- 29 de outubro de 2024
O mundo dá as suas voltas. Aquele que sofreu na pele a dura cerviz do regime militar, hoje é o mandachuva da caserna. Waldir Pires, empossado semana passada no Ministério da Defesa, foi mais um dos ativistas políticos subjugados, presos e exilados pela ditadura que comandou o país entre 1964 e 1986.
Mal empossado na Pasta, Pires viu-se obrigado a relevar discurso que não lhe deve ter soado como boa música aos ouvidos. Exatamente no dia em que assumia, 31 de março, aniversário do golpe militar que desaguou na eliminação dos direitos individuais, o novo ministro demonstrou jogo de cintura para digerir a ordem do dia do Exército, lida nos quartéis para mais de 200 mil soldados em todo o país.
O documento, assinado pelo general Francisco Albuquerque, exaltava a atuação do Exército no episódio de 1964. "Esse Exército orgulha-se do passado", dizia trecho da ordem do dia. E mais: o golpe ajudou a "alicerçar em cada brasileiro, a convicção perene de que preservar a democracia é dever nacional". Seria um recado com destinatário definido? Pires considerou o documento um "equívoco". E ficou tudo por isso mesmo.
Constitucionalmente, as Forças Armadas têm sua missão definida. Mas poderiam estar hoje prestando maior colaboração à sociedade. É possível perceber que boa parte de seu efetivo, enquanto se prepara para uma guerra improvável, poderia estar prestando serviços relevantes, a exemplo do que ocorria durante o período da "redentora". Rara era a escola que não abrigava em seu corpo docente um oficial.

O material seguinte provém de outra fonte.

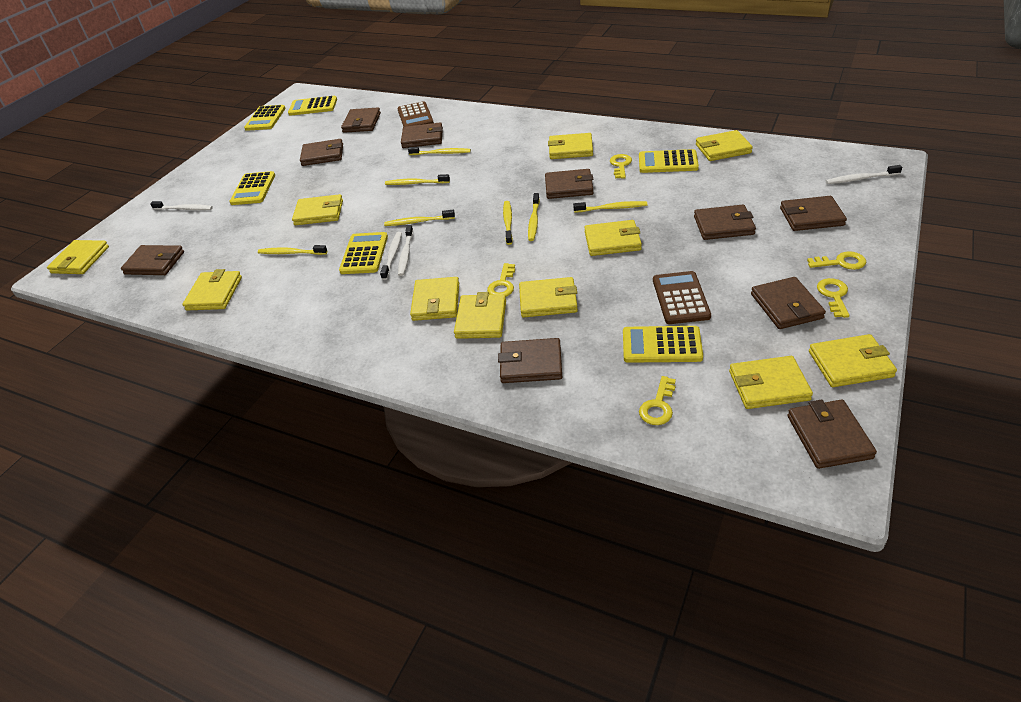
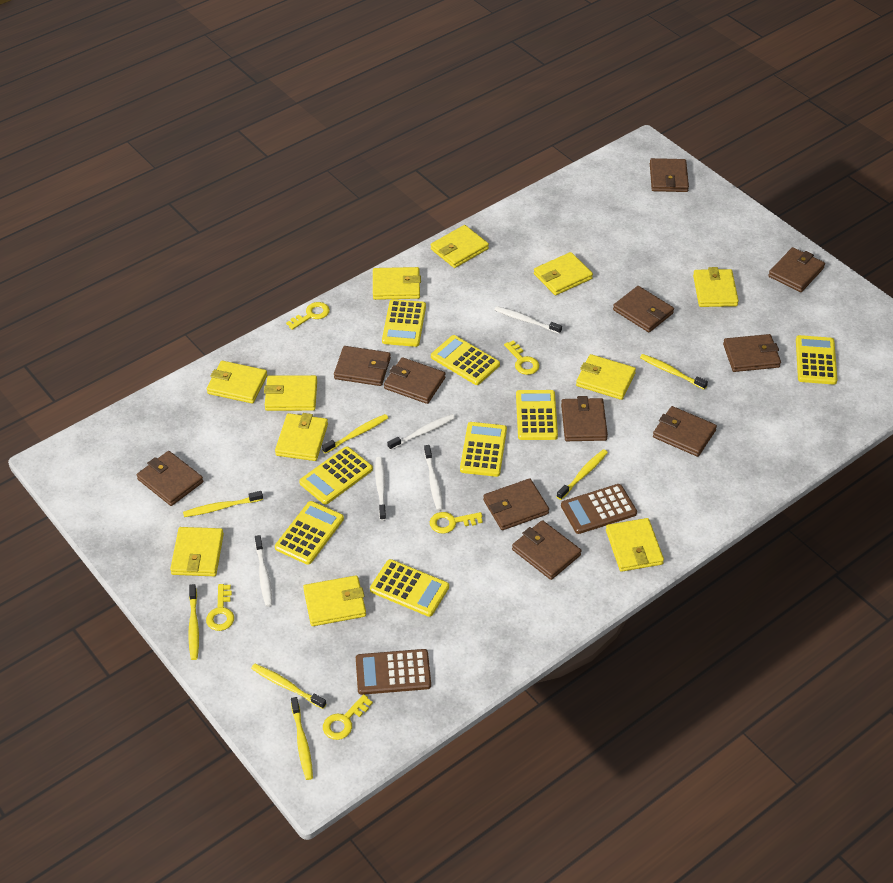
brown wallet: 10 -> 11
white toothbrush: 4 -> 5
yellow calculator: 6 -> 8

É certo que naquela ocasião a justificativa, ainda que velada, era outra: manter a massa crítica - professores e alunos - sob forte vigilância do regime. Hoje, os oficiais poderiam estar em sala de aula como verdadeiros colaboradores da sociedade. Afinal, o que mais se vê por esse Brasil afora são escolas fechadas por falta de professores.
Parece que minguaram também as Acisos (ações cívico-sociais), em que os militares se dispunham a ir aos pontos mais inóspitos do país. Eram oficiais da área de saúde como médicos, dentistas, enfermeiros, laboratoristas, entre outros, atendendo a população carente que não tinha como se deslocar até os grandes centros.

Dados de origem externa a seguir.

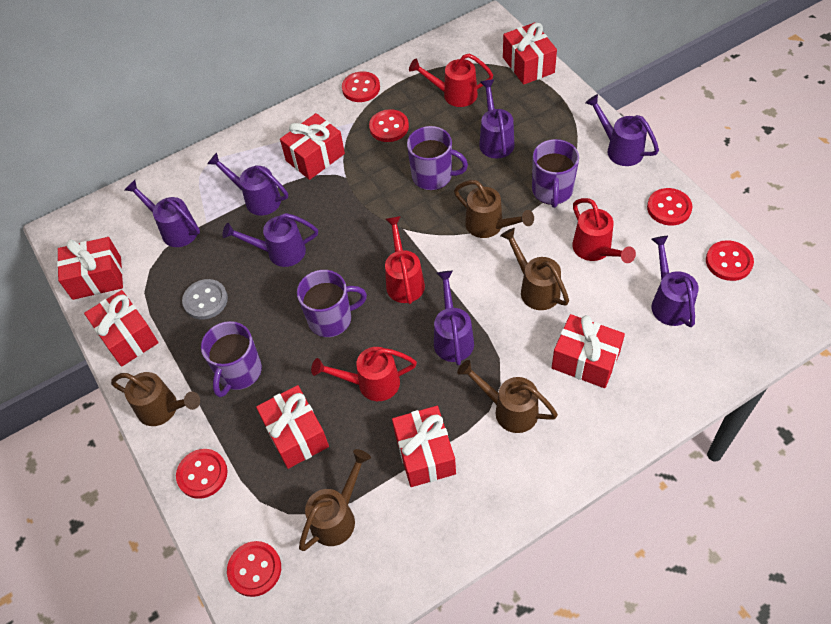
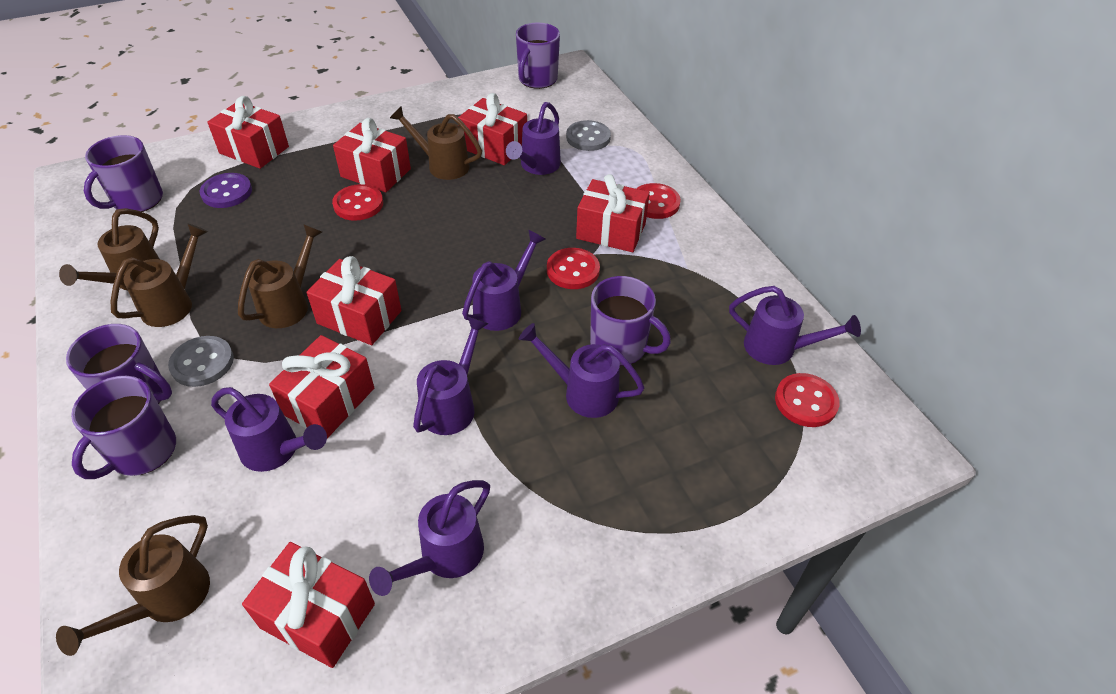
grey button: 1 -> 2
purple button: 0 -> 1
purple mug: 4 -> 5
red button: 6 -> 4
red watering can: 4 -> 0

Com a retomada dessas atividades, as Forças Armadas se mostrariam mais democratizadas, ficando cada vez mais próximas e a serviço da população. Além disso, desestigmatizaria a idéia que ficou na retina de brasileiros que viveram sob a camisa de força do regime vigente por mais de duas décadas.
Soluções caseiras como estas podem ser adotadas com o intuito de impulsionar o desenvolvimento do país, que parece não dispor de largos recursos para tanto. E os de que dispõe têm escorrido desavergonhadamente pelos largos e incontidos ralos da corrupção e da impunidade.